State wants gas sale info for Prudhoe plan

ANCHORAGE — The state Division of Oil and Gas wants significantly more information from Prudhoe Bay field operator BP and its fellow working owners on how a scaled-back work plan for this year could impact prospects for a gasline down the road.

Oil and Gas Director Corri Feige wrote a letter to senior BP Alaska officials April 11 asking more than a dozen technical questions related to a major gas sales project including drilling plans, management of carbon dioxide pulled from Prudhoe natural gas, gas balancing agreements and efforts to market the gas.

BP’s 2016 Prudhoe Bay Plan of Development, or POD, submitted to the division March 31 included its estimates for production decline after it idles several rigs and reduces its well workovers this year.

BP stated the lost drilling time could result in a production decline of between 20,000 barrels and 60,000 barrels per day.

The Plan of Development focuses on drilling work for oil recovery but only briefly and very generally touches on preparing for gas offtake, currently planned to support the Alaska LNG Project. AK LNG is a $45 billion-plus project involving the State of Alaska and major North Slope producers BP, ConocoPhillips and ExxonMobil who are the working interest owners at Prudhoe.

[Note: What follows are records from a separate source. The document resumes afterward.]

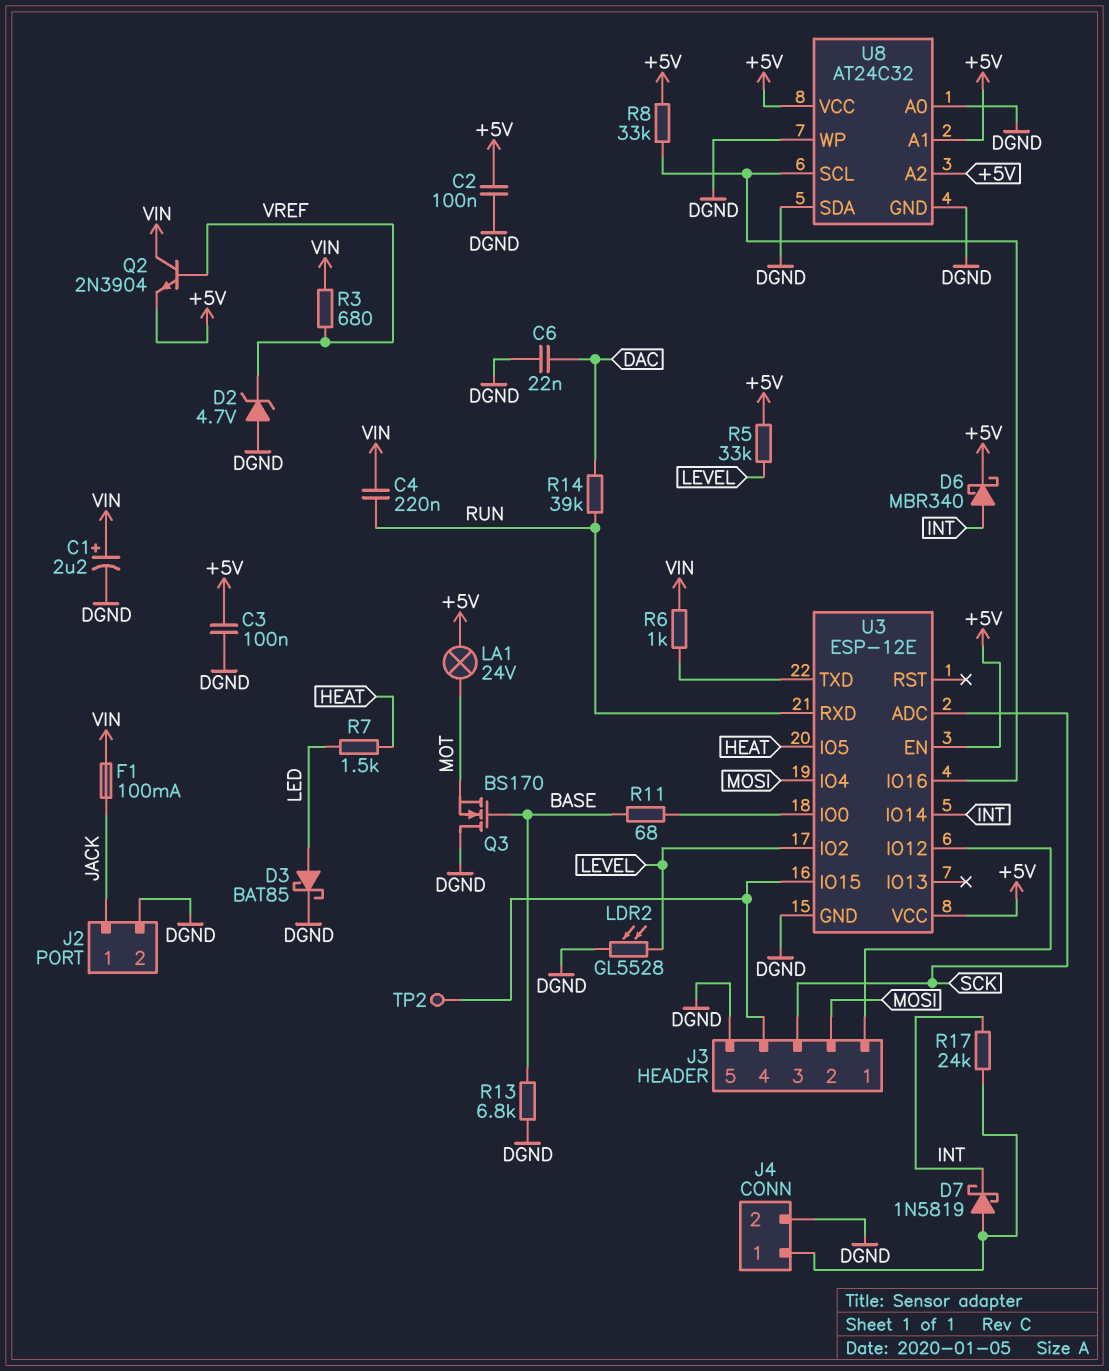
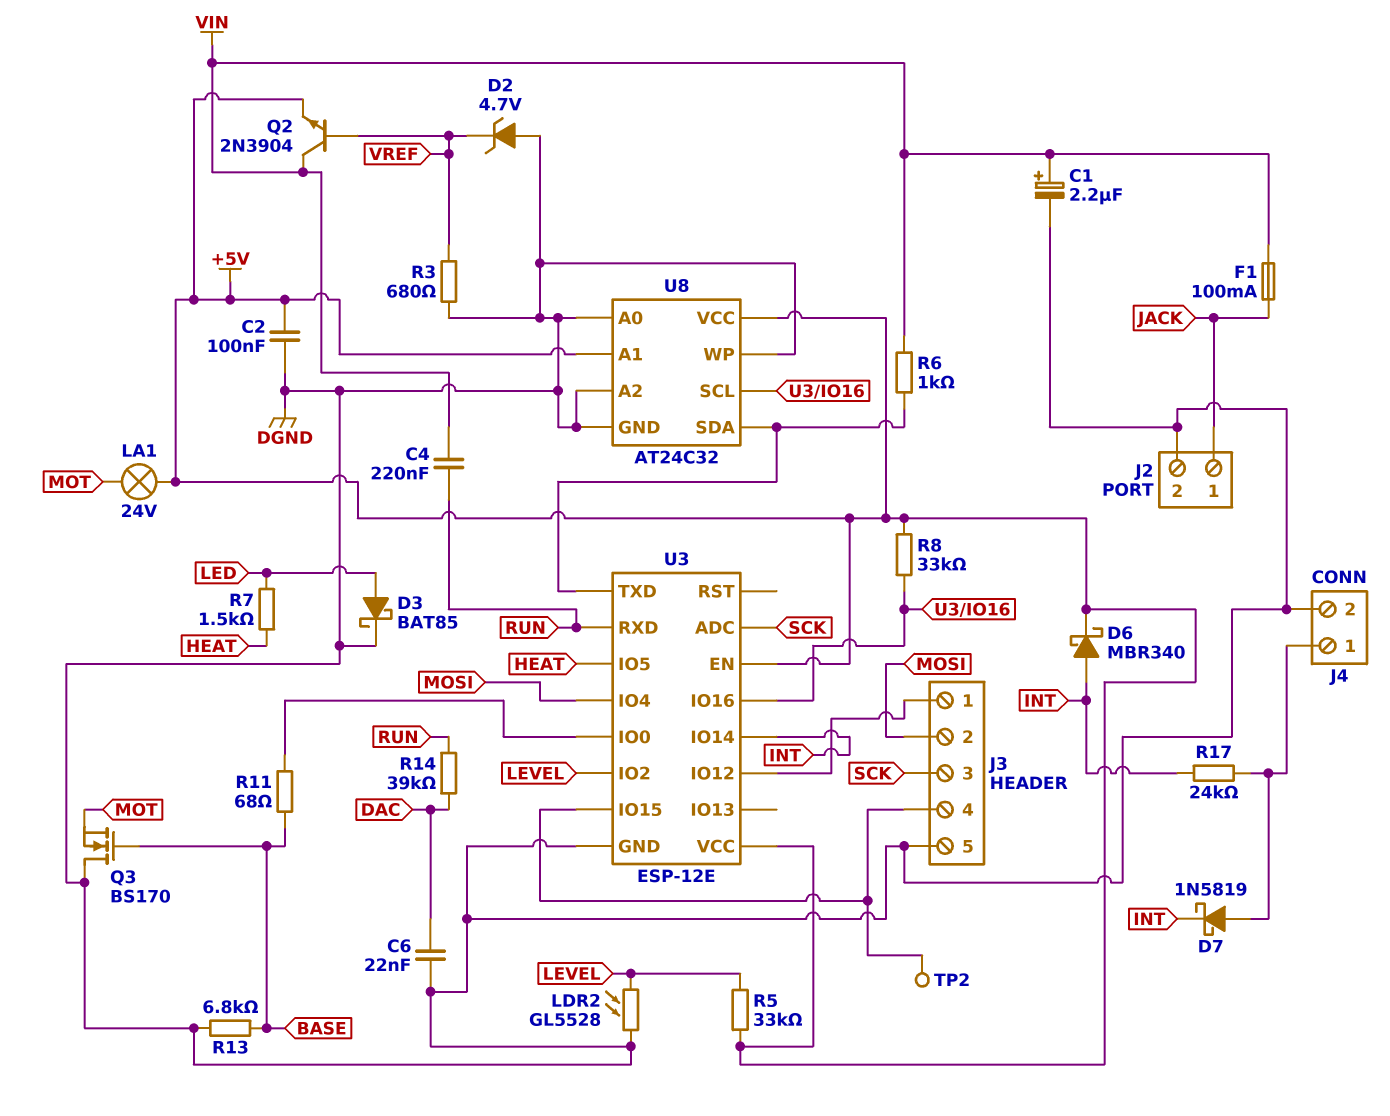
C3: 100nF (+5V, DGND) -> none
R3: 680 (VIN, VREF) -> 680 (DGND, VREF)
U8 pin A2: +5V -> DGND
U8 pin SDA: DGND -> U3/TXD

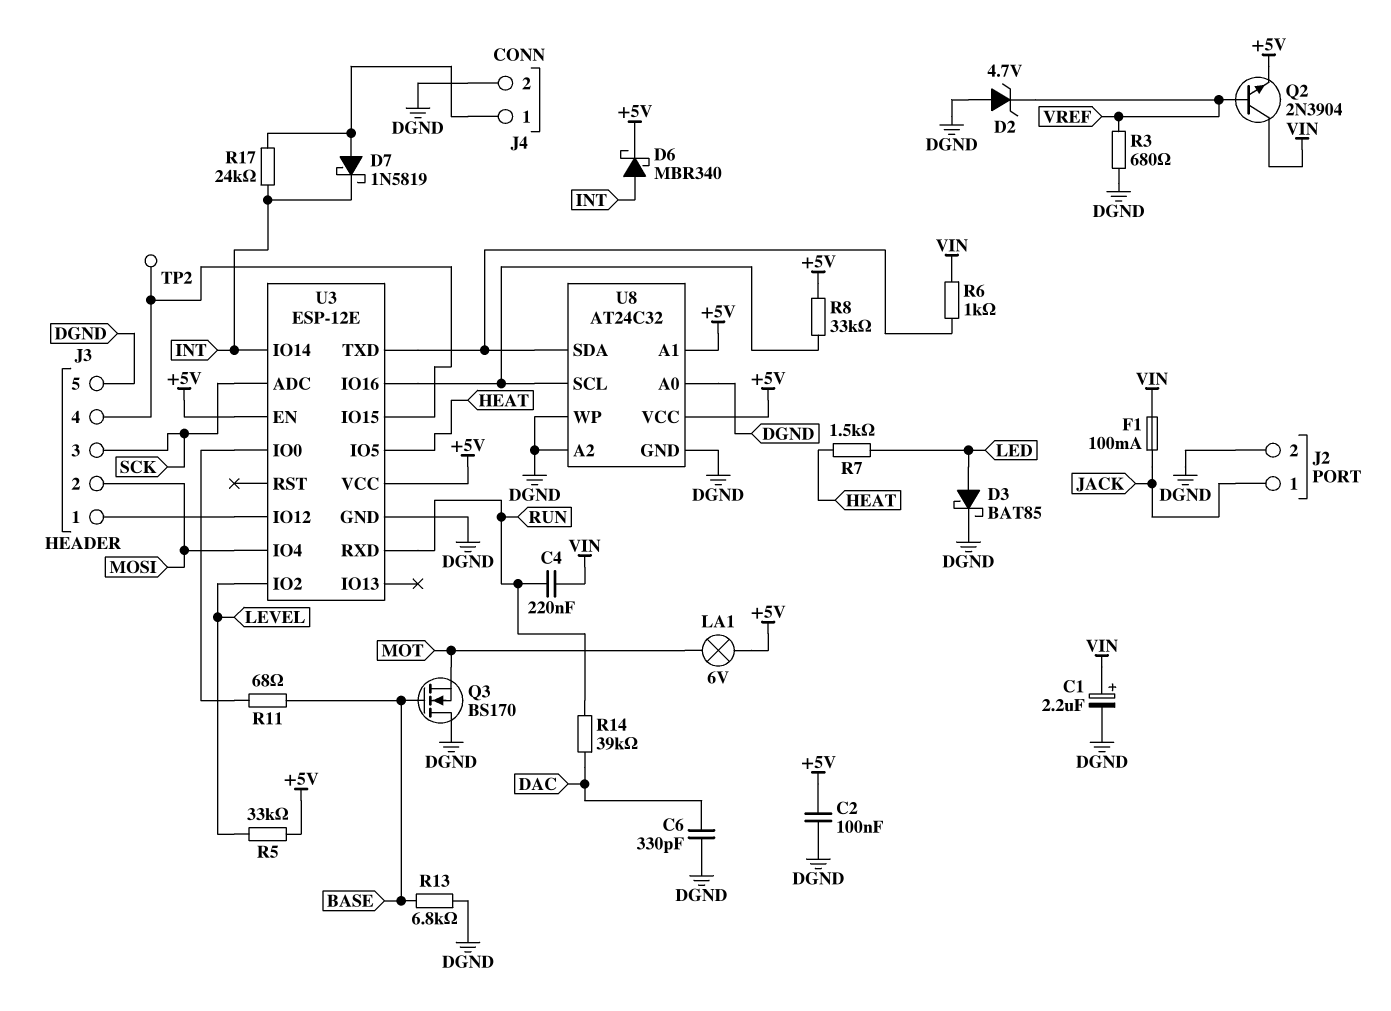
C6: 22nF (DAC, DGND) -> 330pF (DAC, DGND)
LA1: lamp 24V (+5V, MOT) -> lamp 6V (+5V, MOT)
LDR2: GL5528 (DGND, LEVEL) -> none

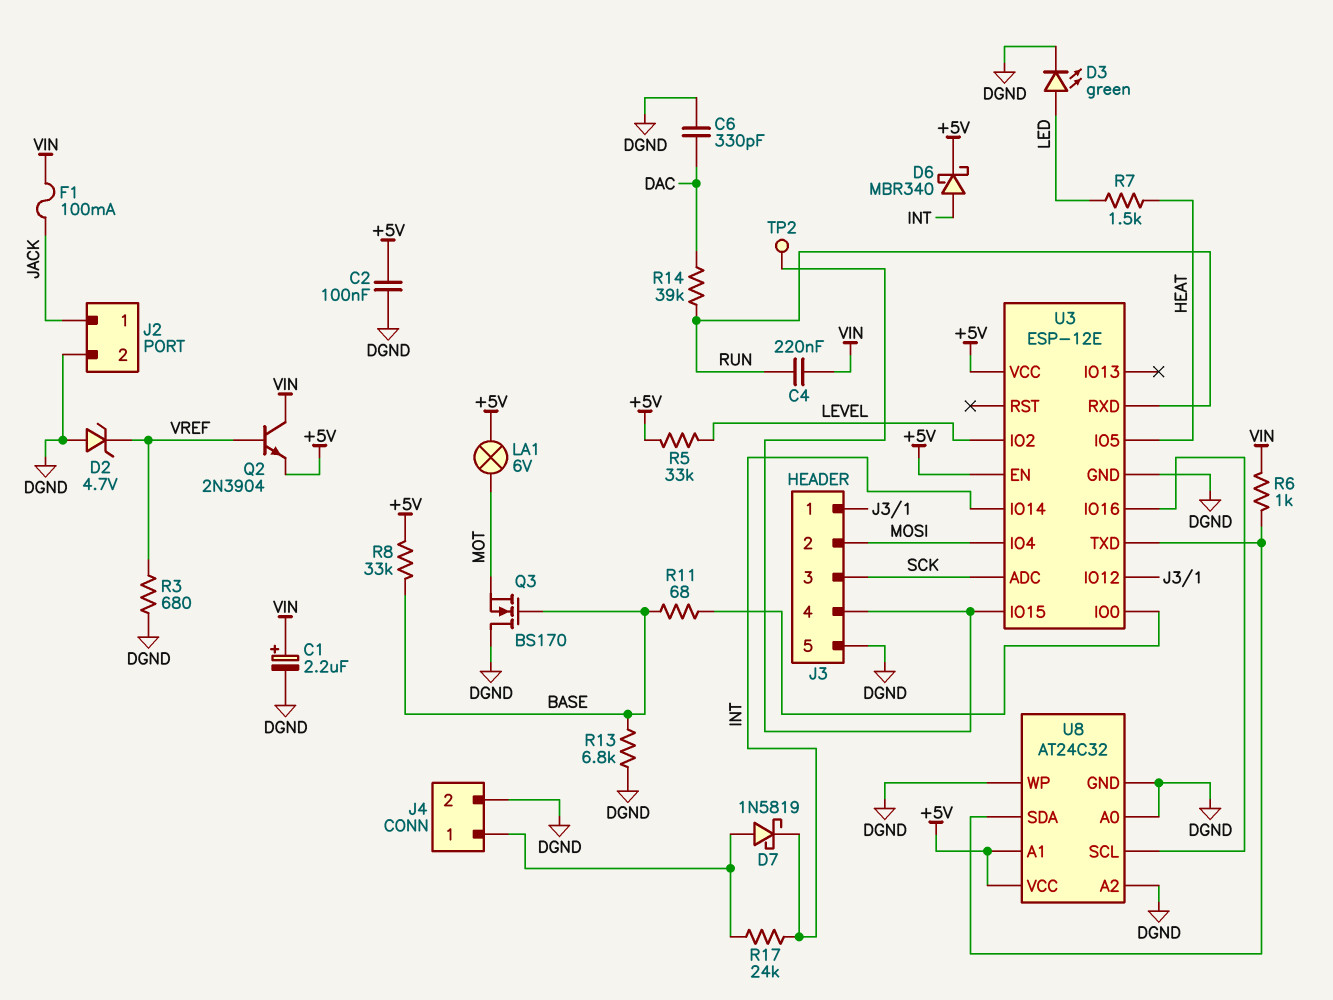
D3: schottky BAT85 (A LED, K DGND) -> LED green (A LED, K DGND)
R8: 33k (+5V, U3/IO16) -> 33k (+5V, BASE)

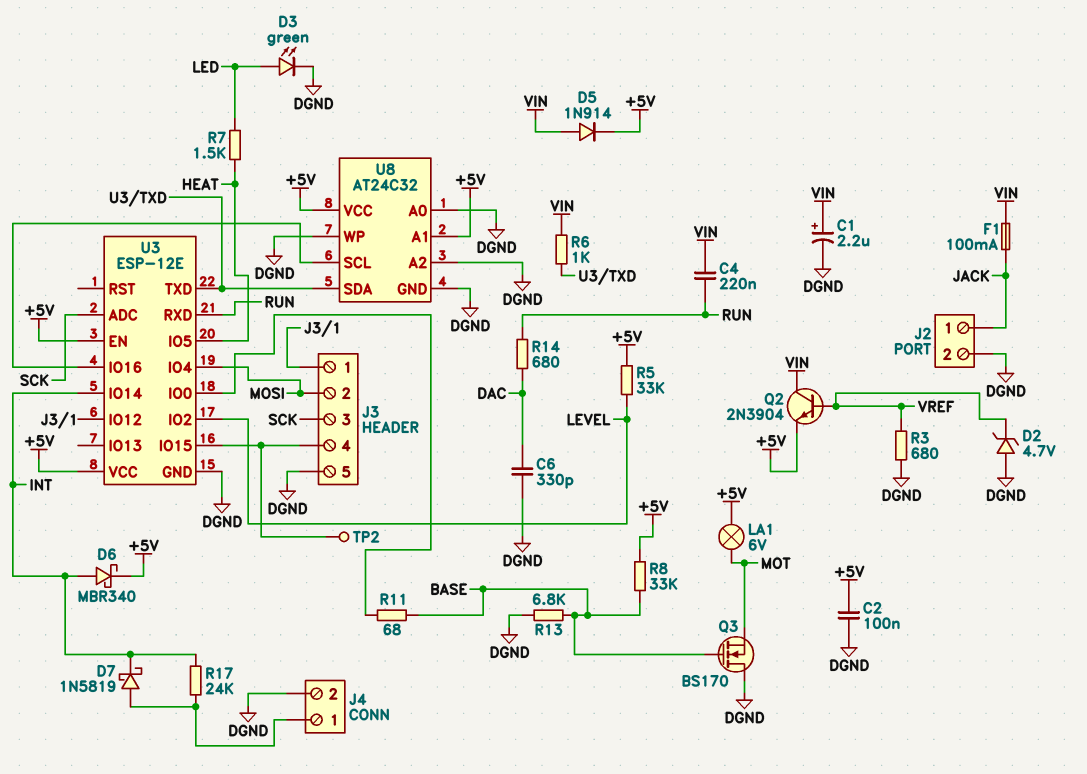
D5: none -> diode 1N914 (A VIN, K +5V)
R14: 39k (DAC, RUN) -> 680 (DAC, RUN)

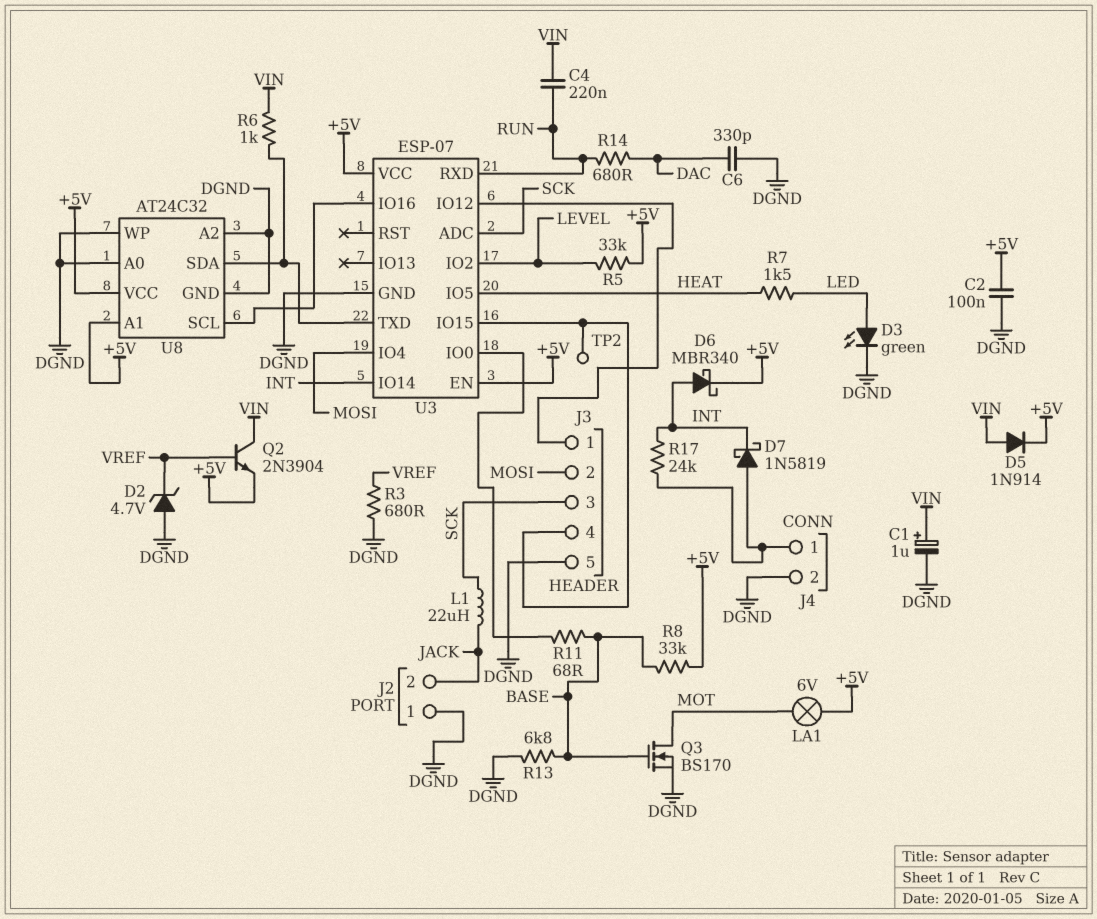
C1: 2.2uF (plus VIN, minus DGND) -> 1uF (plus VIN, minus DGND)
F1: 100mA (JACK, VIN) -> none
J2 pin 1: JACK -> DGND
J2 pin 2: DGND -> JACK
L1: none -> 22uH (JACK, SCK)
Q3: NMOS BS170 (G BASE, D DGND, S MOT) -> NMOS BS170 (G BASE, D MOT, S DGND)
U3: ESP-12E -> ESP-07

“The (Prudhoe Bay Unit) working interest owners will continue to evaluate viable plans and incorporate into the current plan of development to further optimize gas and oil recovery, and to address facilities, equipment, wells and operational changes to position for major gas sales,” the development plan states.

Feige indicated that the division wouldn’t approve the plan without the additional information it requested, writing that “absent this further detail, the Division cannot evaluate whether the POD meets regulatory critieria.”

The letter asked for responses by May 1.

Oil and gas unit annual development plan deadlines are based when the unit was originally formed and therefore do not follow a strict calendar year.

Now-retired Department of Natural Resources Commissioner Mark Myers sent a letter to unit operators across the state in January notifying them that future unit development plans will need to include the additional information.

Myers wrote that DNR is “working proactively to ensure maximum development and monetization of Alaska’s energy resources.” Consequently, the state needs to understand how all hydrocarbons available for offtake are being used, sold within the state or prepped for future sale, according to Myers.

Feige said in an interview that it is the administration’s priority to use that information to determine if there is gas that could be captured for in-state use. Commercially sensitive information would be kept confidential, she added.

Anything learned from Cook Inlet basin natural gas producers could be used to “think outside the box” about how the state can possibly help find or generate new markets for Inlet gas, according to Feige.

Limited demand for Inlet gas has been the primary impediment to increased production from the basin in recent years and led to fears of supply shortages in 2012.

The division is anticipating “pretty broad-brush responses” to set a baseline of information that can be added to each year, she said.

“For the state and certainly for the division it’s about understanding the resource in a unit that may be available, timeframes, maximizing the oil and when do we start looking at and thinking about those future production resources,” Feige said.

The Journal obtained the letters and development plan late April 26 and a BP Alaska spokesperson could not be reached for comment in time for this story.

Regarding marketing, the state asked BP to provide “the identity of the parties with whom the current commercial agreement(s) are being negotiated, or with whom each WIO intends to have substantive discussions regarding the marketing of unit hydrocarbons including unit gas, and the commercial terms under which each WIO is offering to make resources available for long-term sale, including: the estimated volumes to be delivered, the pricing terms, the location at which title to the gas and associated risks of loss will change, and the condition of gas at the time of delivery.”

Feige called specific references in the April 11 letter to marketing efforts for major gas sales an “unintended consequence” of wording, noting that the original state lease forms grant lessees rights for exploration, development, production, process and marketing of oil and gas from the lease area.

DNR and the division attempted to stay consistent with the lease language in their request and are not trying to use regulatory authority to gather information for the state’s role in the Alaska LNG Project.

“The existence of that firewall between the Division of Oil and Gas and the AK LNG project is absolutely rock solid and it has to be,” Feige said. “We are absolutely prohibited from discussing, sharing information, etcetera and we obviously at the division, we’ve got to live hard and fast by that firewall because the work that we do is built on relationships and it’s built on a whole lot of trust.”

The correspondence between the state and BP references “major gas sales” but not a specific project to sell gas.

She said the division has been in contact with unit operators to clear confusion about exactly what information it wants going forward.

“It’s an iterative process and what (BP) submitted the first time just lacked a bunch of that technical information about how do we manage the field to get (to major gas sales)” Feige said.